La crise de la légitimité partisane

 

Le succès du livre politique, mesuré à l’acharnement des politiques (et pas seulement des candidats à l’élection présidentielle) à publier, s’explique principalement par le déclin des partis politiques. Ceux-ci fonctionnaient jadis comme des organisations suffisamment solides pour réguler la compétition politique et la prise de parole politique. En schématisant, on pourrait dire que les partis, sur la base d’un fort capital de légitimité, se dotaient des outils de régulation de la compétition politique qui leur permettaient de distribuer clairement et simplement les rôles et les investitures : sous la Ve République, tout leader partisan avait vocation à être candidat à l’élection présidentielle et pouvait faire campagne sur cette base. Ce schéma, qui profita à François Mitterrand, à Jacques Chirac, à Nicolas Sarkozy, mais aussi à Georges Marchais ou à Jean-Marie Le Pen, ne se retrouve plus guère que chez Marine Le Pen. Pour tous les autres, l’organisation partisane a cessé d’être le tremplin vers la candidature. Jean-Luc Mélenchon et Emmanuel Macron ne sont pas, malgré les apparences, des leaders partisans : ils sont des personnalités politiques qui sont parvenues à institutionnaliser leurs réseaux et leurs soutiens.
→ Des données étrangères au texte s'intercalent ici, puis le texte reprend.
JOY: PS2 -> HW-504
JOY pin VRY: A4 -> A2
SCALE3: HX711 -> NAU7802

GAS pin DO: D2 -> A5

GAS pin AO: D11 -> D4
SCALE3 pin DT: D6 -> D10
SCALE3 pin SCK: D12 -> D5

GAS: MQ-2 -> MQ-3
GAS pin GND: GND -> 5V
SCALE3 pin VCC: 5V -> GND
Mais on a affaire à des entreprises politiques individuelles tout entières au service de celui qui les a créées. Sur le terrain, ces organisations se révèlent très peu organisées et très fragiles, d’où, par exemple, leur incapacité à affronter l’épreuve des élections locales.
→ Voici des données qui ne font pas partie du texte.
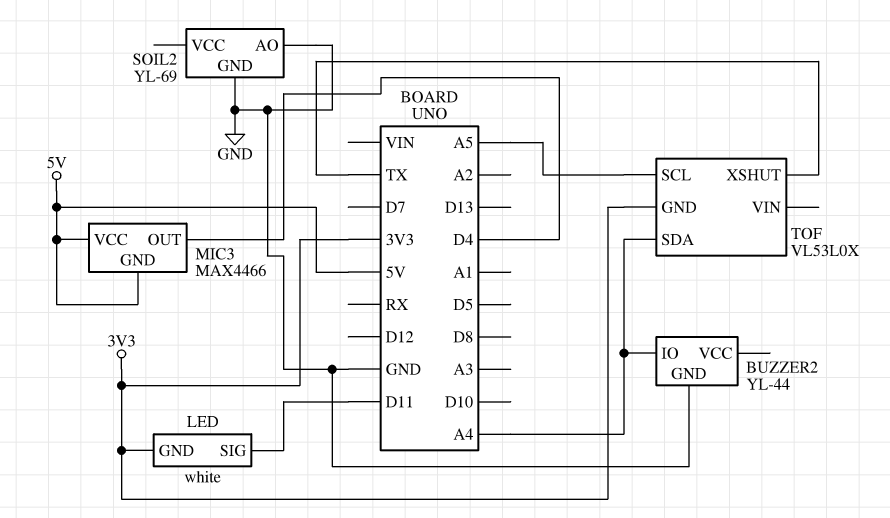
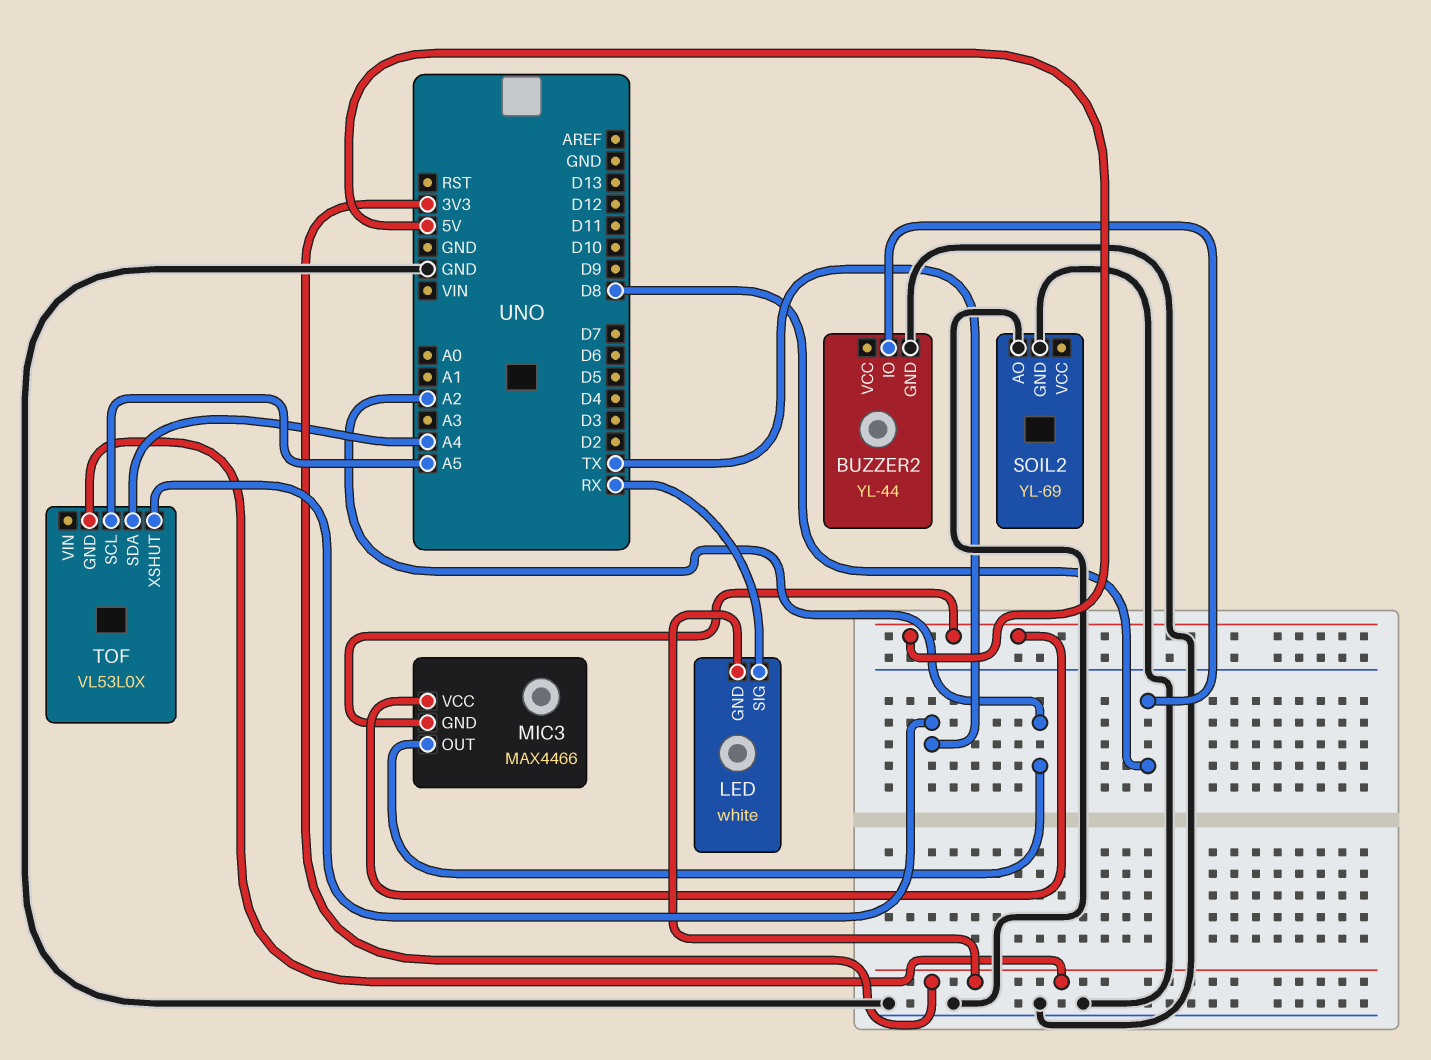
BUZZER2 pin IO: A4 -> D8
LED pin SIG: D11 -> RX
MIC3 pin OUT: D4 -> A2

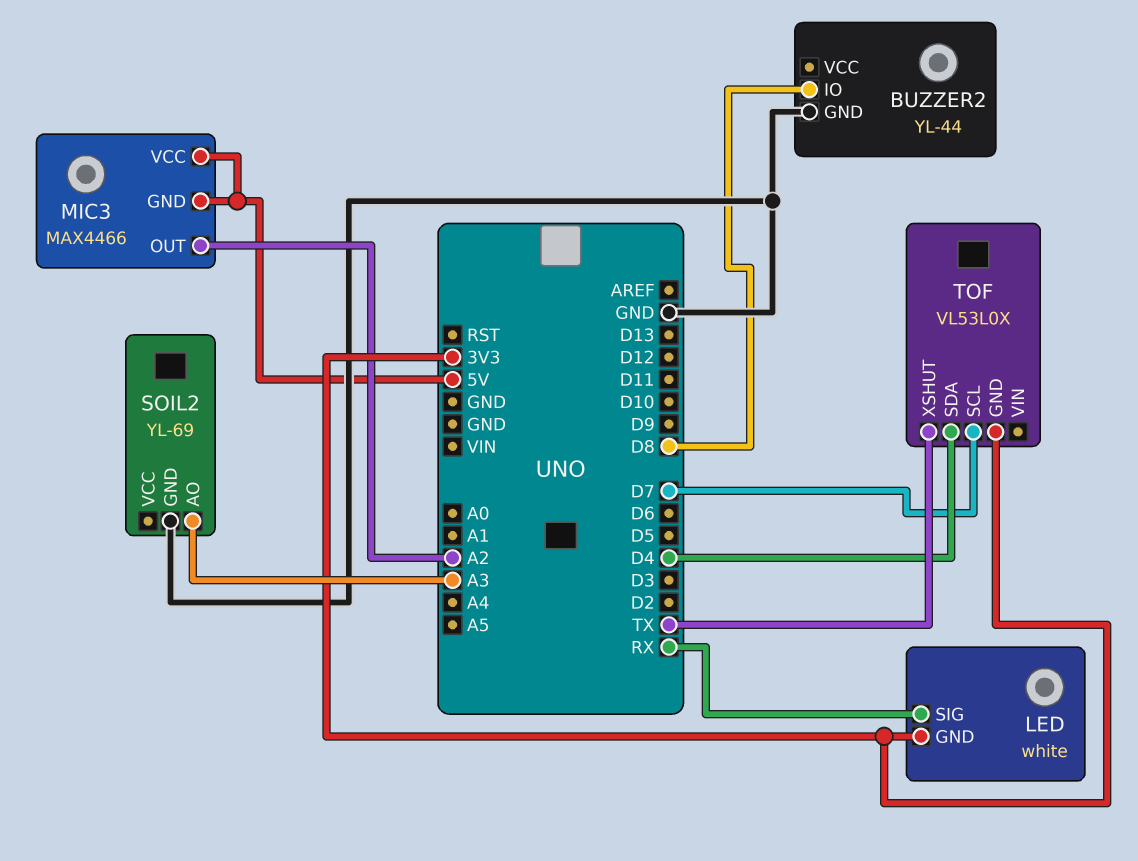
SOIL2 pin AO: GND -> A3
TOF pin SCL: A5 -> D7
TOF pin SDA: A4 -> D4

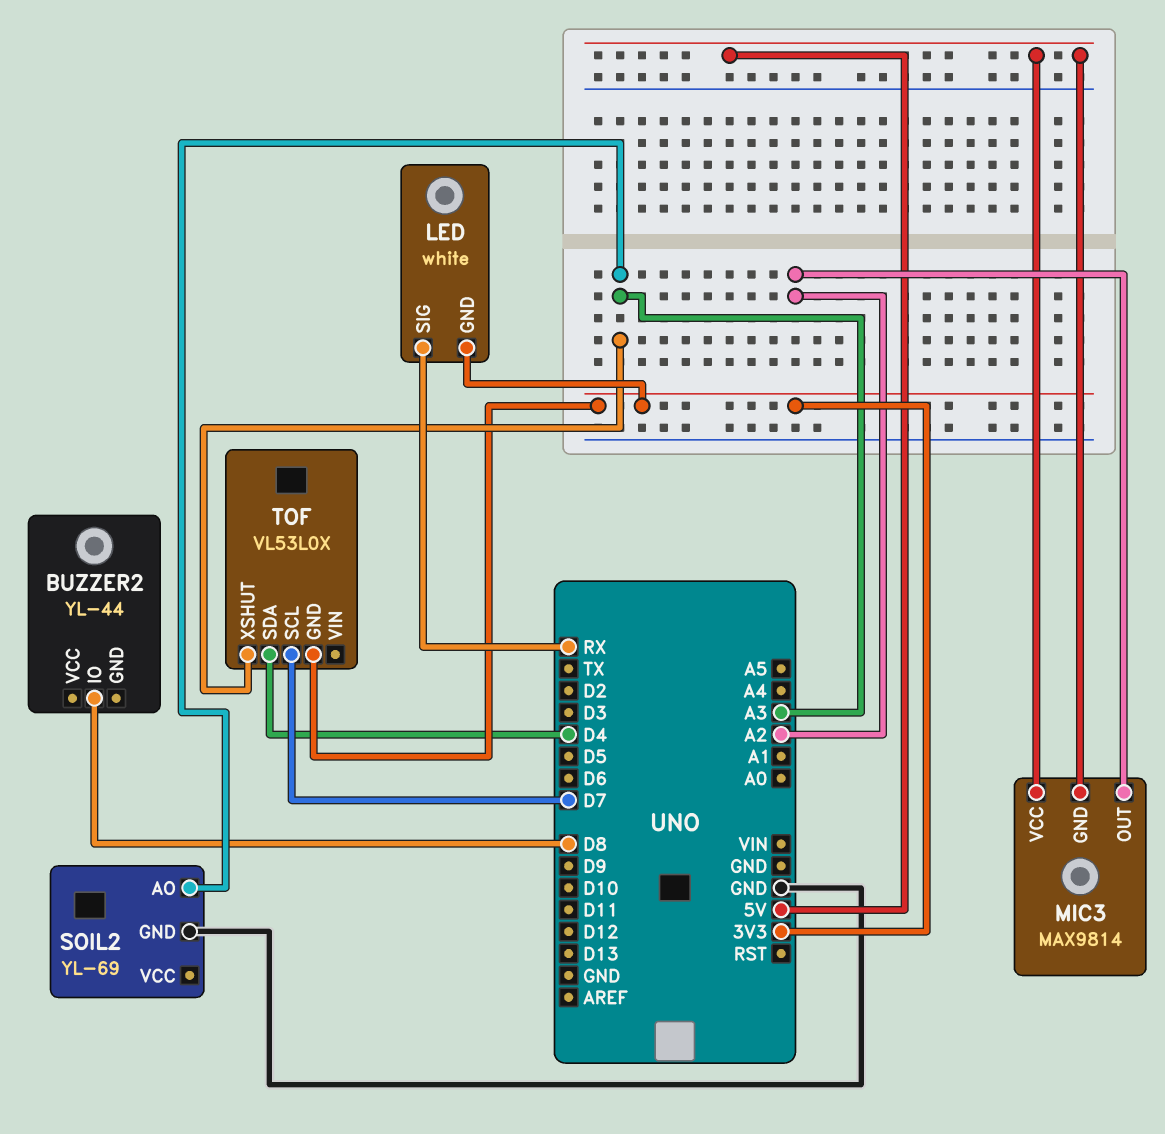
BUZZER2 pin GND: GND -> none
MIC3: MAX4466 -> MAX9814
TOF pin XSHUT: TX -> A3

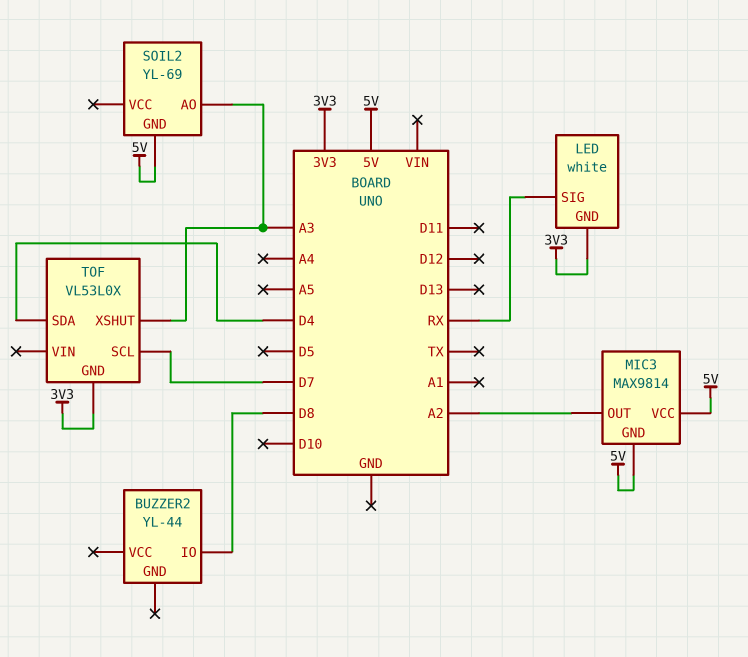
SOIL2 pin GND: GND -> 5V

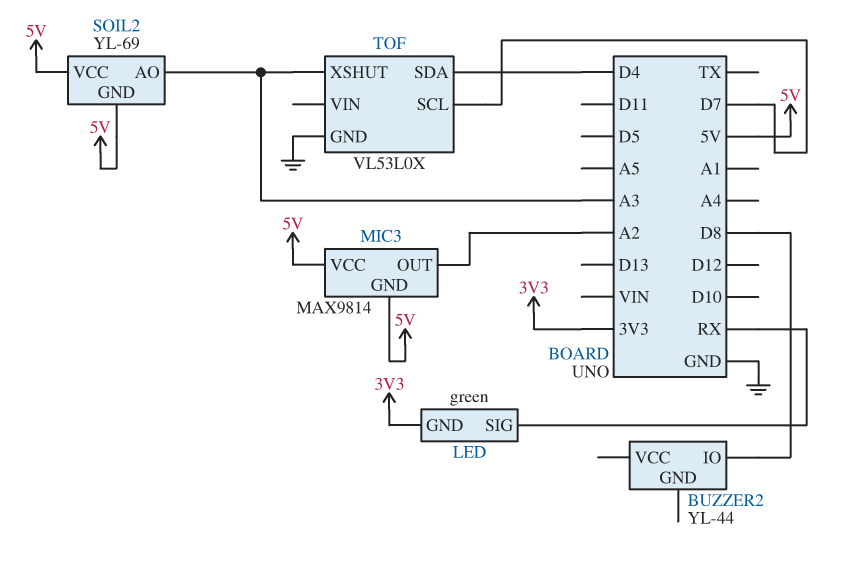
LED: white -> green
SOIL2 pin VCC: none -> 5V
TOF pin GND: 3V3 -> GND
Même impression de délitement des organisations partisanes du côté des Républicains et du PS : les schémas de désignation d’un candidat incontestable sont grippés. Les primaires ouvertes, recette miracle qui avait permis la victoire de François Hollande en 2012, sont devenues machine à perdre en 2017, à droite (François Fillon) comme à gauche (Benoît Hamon). La régulation des candidatures est un casse-tête, la discussion à chaud des règles du jeu ne favorisant évidemment pas la sérénité des débats. Chez Les Républicains, des personnalités ayant quitté le parti (Valérie Pécresse et Xavier Bertrand) font la course en tête, preuve si besoin était que la légitimité partisane s’est pour le moins effondrée… La pré-campagne est une lutte entre personnalités, et ce sont sans doute les sondages qui au final réguleront cette compétition : comment en effet maintenir sa candidature si les intentions de vote ne décollent pas ? Le risque d’être accusé de faire perdre son camp sera élevé, surtout si le seuil d’accès au second tour tourne autour des 20 %.

 

L’individualisation de l’offre politique par le livre

 

Le livre, dans tout cela ? Il est l’outil par excellence de ces campagnes individualisées. L’émiettement des candidatures, l’insuffisance (l’insignifiance ?) de l’adossement partisan, l’impossibilité de se maintenir coûte-que-coûte si les sondages ne décollent pas, tout incite les pré-candidats à user de tous les moyens pour attirer l’attention des médias. Le livre apparaît alors comme une stratégie d’autant plus pertinente qu’il est ajusté aux définitions les plus classiques du rôle présidentiel : hauteur de vue, temps long de l’analyse, monologue alternant le registre solennel et le registre intimiste, capacité à embrasser par une vaste analyse la société dans sa globalité et en même temps disposition à parler de soi pour faire entendre, au-delà du catalogue des propositions, un ton, un style, une sensibilité… Ce balancement entre présentation de soi (autobiographie) et livre-programme se retrouve au niveau des titres des ouvrages : Anne Hidalgo titre Une femme française (éd. de l’Observatoire, sept 2021), Fabien Roussel Ma France (éd. Cherche Midi, sept. 2021), Arnaud Montebourg La remontada, projet de reconstruction d’un pays à terre (éd. Cerf, nov. 2021), Jean-Luc Mélenchon publie L’avenir en commun, le programme de l’Union populaire (Seuil, nov. 2021) en plus des Cahiers de l’avenir en commun (4 tomes parus au Seuil au fil de l’année 2021). Le portrait des intéressés figure sauf exception en couverture des ouvrages, comme si l’univers du marketing électoral (on pense aux affiches de campagne) avait déteint sur les pratiques éditoriales.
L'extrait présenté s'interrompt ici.